A poco que uno se ponga a repasar siglos de legajos, surgen ejemplos por doquier. Basta recordar, sin necesidad de bucear demasiado hondo en lo ya pretérito, que los soldados británicos le dieron a los argentinos hasta en el carnet de identidad cuando el asunto de las Malvinas. Y lo que hacían en aquella época las tropas de su graciosa majestad Isabel II -otra mujer, miren por donde-, lo decidía una dama llamada Margaret y apellidada Thatcher. Bien es verdad que se trataba de una dama de hierro. Además, comparar a Chacón con Thatcher se me antoja tan desproporcionado como equiparar el triciclo de plástico que se le compra a un niño de tres años, con un camión de dieciocho ruedas. De la misma forma, si en algún momento Hillary Clinton llega a presidenta de los Estados Unidos -y, por lo tanto, a comandanta en jefa de las fuerzas armadas gringas-, no creo que le tiemble el pulso a la hora de tomar decisiones sobre la conveniencia de ir a una guerra o quedarse en casa. En definitiva, y sin necesidad de más rodeos por ahí fuera, puedo imaginarme como ministra de Defensa a Esperanza Aguirre o a Fernández de la Vogue, pero no a Carme Chacón.

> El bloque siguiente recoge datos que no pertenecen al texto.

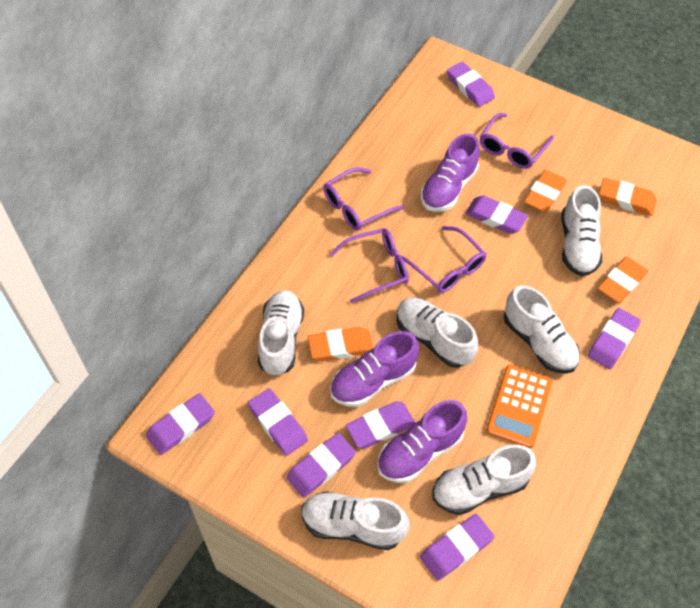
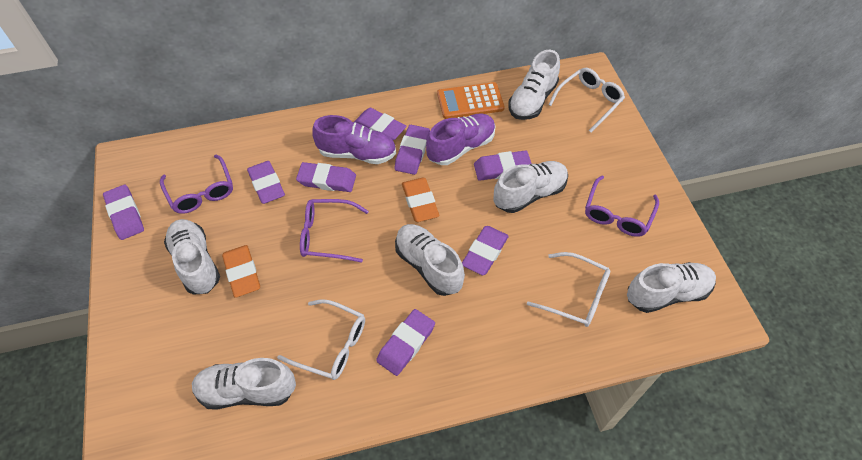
orange eraser: 4 -> 2
purple glasses: 4 -> 3
purple shoe: 3 -> 2
white glasses: 0 -> 3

Un criterio personal, insisto en ello, que no me conduce a la discrepancia con el renovado presidente del Gobierno. Les aseguro que no. Zapatero lleva cuatro años afanado en cambiar muchas cosas. Demasiadas para que las enumere aquí una por una. Basta decir que entre sus desvelos está convertir al Ejército español en una ONG. Grande y bien organizada, pero ONG a fin de cuentas. Labor que en buena medida ya ha logrado. Ahí tenemos el caso de la Unidad Militar de Emergencias, cuyas atribuciones caen directamente en el ámbito de la protección civil. ¿Por qué no se dotó mejor a los servicios de protección civil, en vez de crear una unidad que no responde a la esencia de la milicia? Pues, sencillamente, porque urge desmantelar el Ejército como tal. Hay que ir metiendo cuñas por aquí y por allá, como hacen los canteros en las grietas de las rocas, hasta que el agua hinche la madera y se resquebraje la piedra. Debo admitir que la señora Chacón es una cuña de lujo, perfectamente capaz de cumplir hasta las últimas consecuencias la alta misión depositada en sus manos. Porque más allá de la transformación de la milicia hispana en un dócil animalito de compañía, tampoco olvida Zapatero sus aspiraciones al Nobel de la Paz. Para ello seguirá intentando, con diálogos a escondidas o sin ellos, que ETA deje las armas y que cunda el interés internacional por su Alianza de Civilizaciones. De lo primero, de momento nada de nada. En cuanto a lo segundo, por ahora ha conseguido el apoyo de Turquía -interesada en tener aliados para su entrada en Europa- y de Mongolia. Que siga así, pues va muy bien con su paso. Lo malo es que la inflación ya está en el 4,5%, y los empresarios -que son quienes contratan- anuncian 800.000 parados más de aquí al 2009. ¿Qué más da si al final consigue el Nobel?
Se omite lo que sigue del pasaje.